If an Indian industrial family finds it easy enough to buy the bulk of the British steel industry today,

It is because some Indians know a lot about the steel industry. India produces more than ten times as much steel as Britain. However, one of the biggest Indian origin steel barons- Laxmi Mittal- established his mills outside India. He remains one of the richest people in the UK. 

that does contrast with the inability of the same industrial family (the Tatas) to borrow small funds from the London money market in 1906 to start even a single steel mill in India.

This was because, at that time, they had no experience of making steel. The first steel they produced was in 1912. Sen doesn't seem to understand that people with experience of running a particular type of business find it easier to raise investment funds than people who have never done the thing before. Ignorance of 'knowledge effects' may explain his being a shitty Economist. To be fair, academic economists of his vintage may not have understood that 'one period economies' with perfect information don't exist in reality.
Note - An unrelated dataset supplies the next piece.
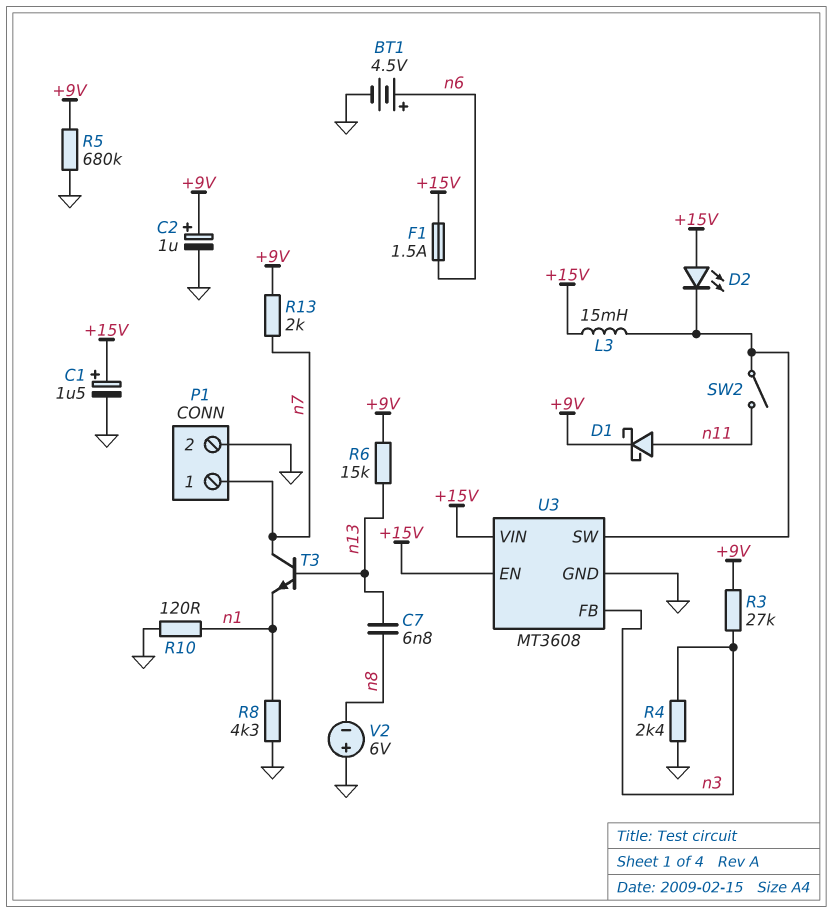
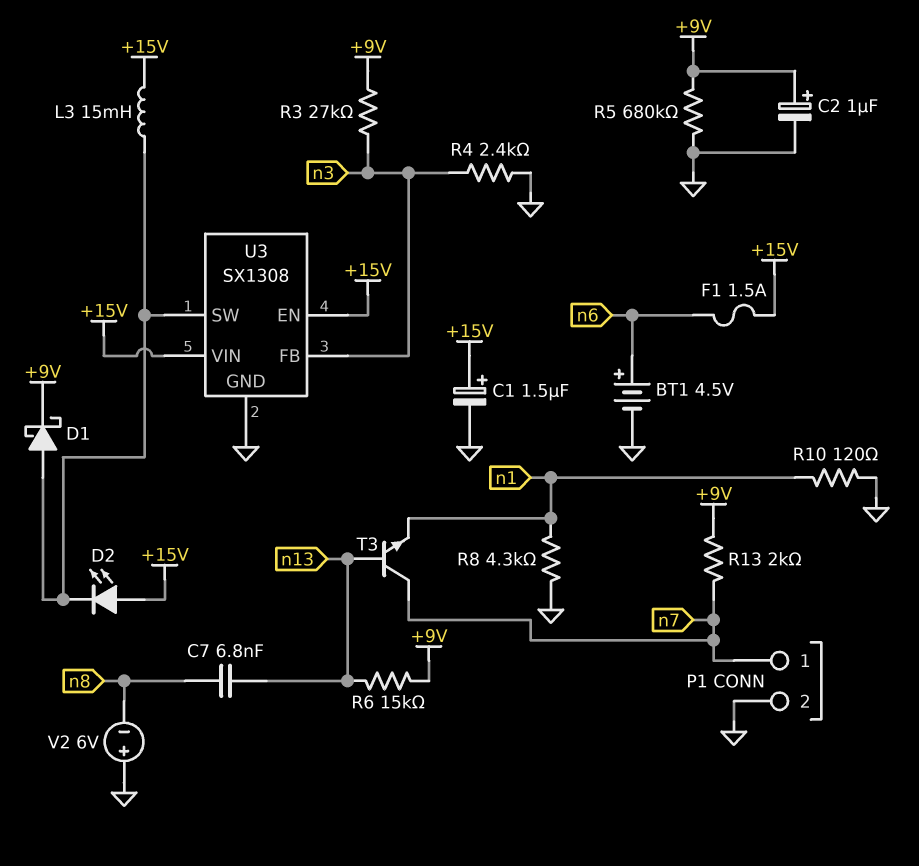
D1: schottky (A n11, K +9V) -> schottky (A U3/SW, K +9V)
SW2: switch (U3/SW, n11) -> none
U3: MT3608 -> SX1308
But, equally, it must be admitted that it was the duty of such economists to slowly and painfully make this discovery and to shut the fuck up on discovering that they had been babbling nonsense for many years. However, since this might have entailed a diminution in their income, it made economic sense for economists to remain imbeciles. It must be said, Amartya Sen went further then most of his profession in matching his stupidity with glaring and gratuitous displays of ignorance. 

Thus Sen writes-

The depiction of the natives as having "a general disposition to deceit and perfidy," as J.S. Mill put it in his classic imperial book on India, would not have been particularly encouraging.

J.S Mill did not write any imperial book on India. His father did. Sadly, Sen's deceit and perfidy in this article gives colour to James Mill's charge that 'under the glosing exterior of the Hindu, lies a general disposition to deceit and perfidy'

It is not encouraging at all that a Professor who is supposed to know a lot about Utilitarianism does not even know the difference between James Mill and John Stuart Mill. 

Mill's book, by the way, was standard reading of all British officers going to India in what Ferguson sees as the "benign" phase of the empire.

It was published in 1818. This cretin thinks the son wrote the book forty years later.  

In his response Sen

asked whether Ferguson should be so sure that India could have done little of the kind that Japan did. His comparisons with "Qing China" and "Ottoman Turkey" are certainly worth considering, but does he not overlook here the extent to which there were early industrial and financial developments, as well as global affiliations, already in India?

Just as there were in Turkey and Timbuctoo and Indonesia and the Philippines.  

I commented on this in my essay: "When the East India Company undertook the battle of Plassey and defeated the Nawab of Bengal, there were businessmen, traders, and other professionals from a number of different European nations already in that very locality. Their primary involvement was in exporting textiles and other industrial products from India, and the river Ganges ... on which the East India Company had its settlement, also had (further upstream) trading centers and settled communities from Portugal, the Netherlands, France, Denmark, Prussia, and other European nations."

You can always find a few merchants of various nationalities in any remote locality which can export something with high value to weight. This does not mean development is going to spontaneously arise. 

Despite the early history of industrial and financial developments in India, we cannot, of course, be sure what would have happened there in the absence of British conquest, but Ferguson's ridicule of what he calls "Meiji India" avoids the important issues involved.

We know that the Japanese started to build ships and to go in for export led growth. South Korea and now China are doing the same. India was well placed to take that path but 'export pessimism' prevailed. Sen should know this. Plenty of his pals worked for the Planning Commission.  Sen's one service to India is that he emigrated rather than join that bunch of jokers.